The Congress party in Kerala has yet to learn lessons from its devastating defeat in the last Assembly elections, where it lost for the second consecutive time. Instead of taking the ruling LDF head-on—which is offering them one issue after another on a platter to corner them—the Congress leaders are busy fighting among themselves. Things have worsened to the point where seven out of the 16 Congress MPs from the state had recently approached the Congress high command against the KPCC president K Sudhakaran. Though the central leadership has told the senior leaders not to air any public statements, there has been no end to the public bickering.

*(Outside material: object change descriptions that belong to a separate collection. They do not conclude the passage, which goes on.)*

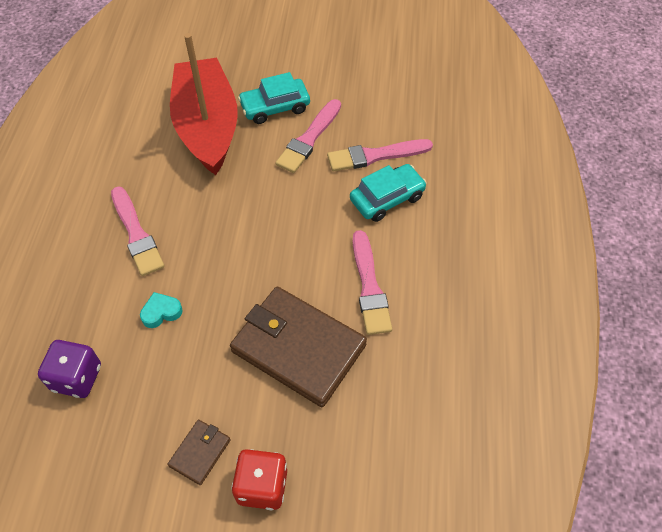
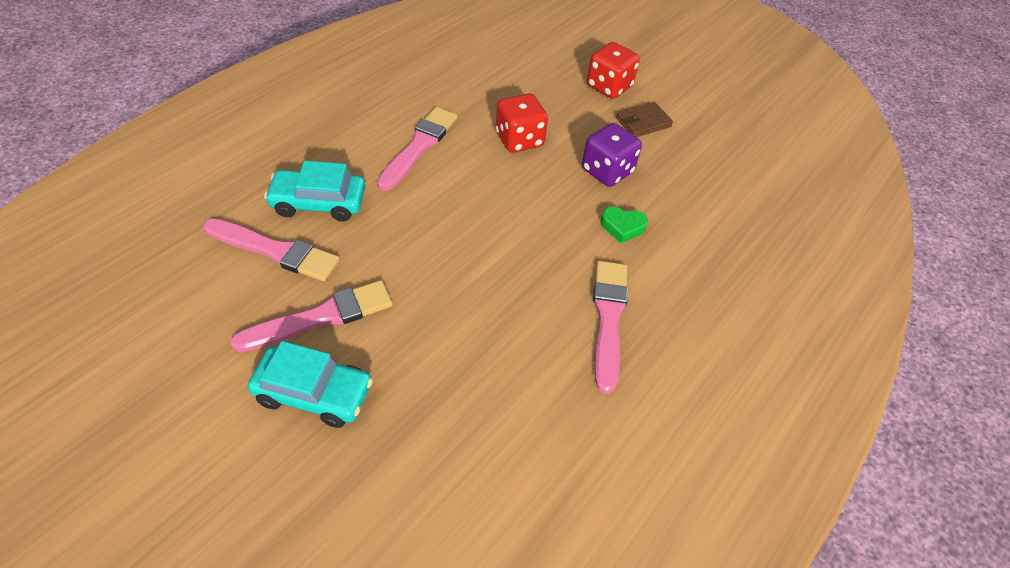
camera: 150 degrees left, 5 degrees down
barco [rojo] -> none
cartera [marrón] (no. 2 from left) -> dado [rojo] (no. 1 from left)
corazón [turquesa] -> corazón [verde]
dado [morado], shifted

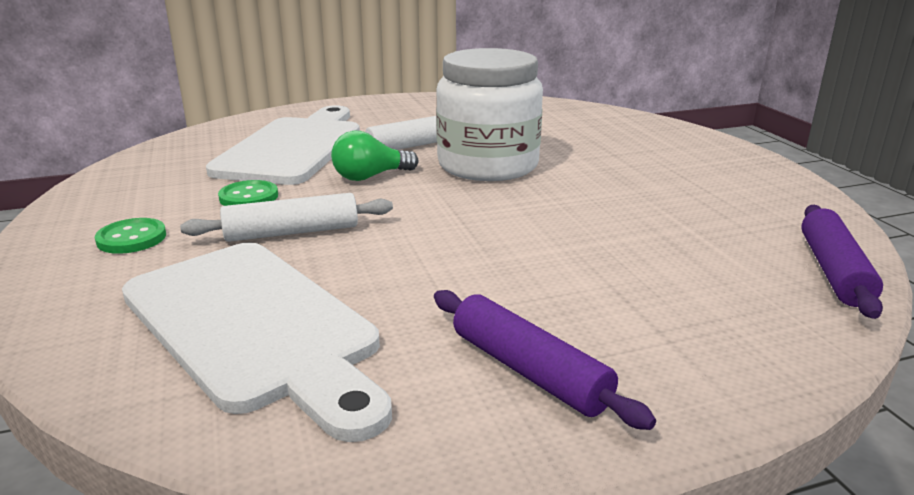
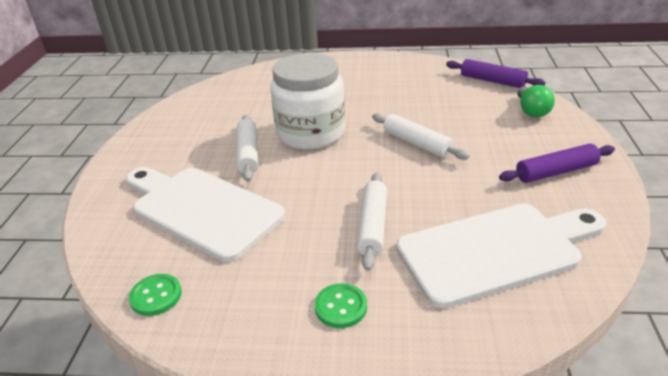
camera: 65 degrees left, 10 degrees up
bombilla [verde], shifted
botón [verde] (no. 2 from left in the first image) -> botón [verde] (no. 1 from left), shifted
none -> rodillo [blanco] (no. 3 from left)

The rebelling MPs insist they are left with no options but to air their views openly as no meetings are being held in the party.

There is some truth in what the MPs allege, as the reorganisation of the KPCC has been pending for more than a year, and the party organisation is as good as dead. The leadership also has avoided convening office-bearers’ meetings fearing schisms.The other constituents in the UDF point out that the Congress party, which leads the front, needs to take up issues against the government in a consistent manner. Amid this, Thiruvananthapuram MP Shashi Tharoor has also been posing quite a challenge to the Congress after contesting for the post of Congress president. While the younger lot in the state Congress have openly come out supporting Tharoor, the seniors in the party, including Opposition leader V D Satheesan, former KPCC president Ramesh Chennithala and AICC general secretary K C Venugopal, are determined to see to it that Tharoor comes nowhere near the top slots. This has further added to the prevailing confusion in the party.

Interestingly, all these happen when the LDF government provides the opposition with more than enough reasons to put them in a spot. The Congress should realise that performance in the Assembly is not enough to convince the common person to vote for it, and this is something even the other constituents in the UDF have been reminding the Congress openly. A political party should have an organisational structure in place and at least some semblance of unity to win the people’s trust. And that is something the state unit of the Congress party should not forget if it is to survive.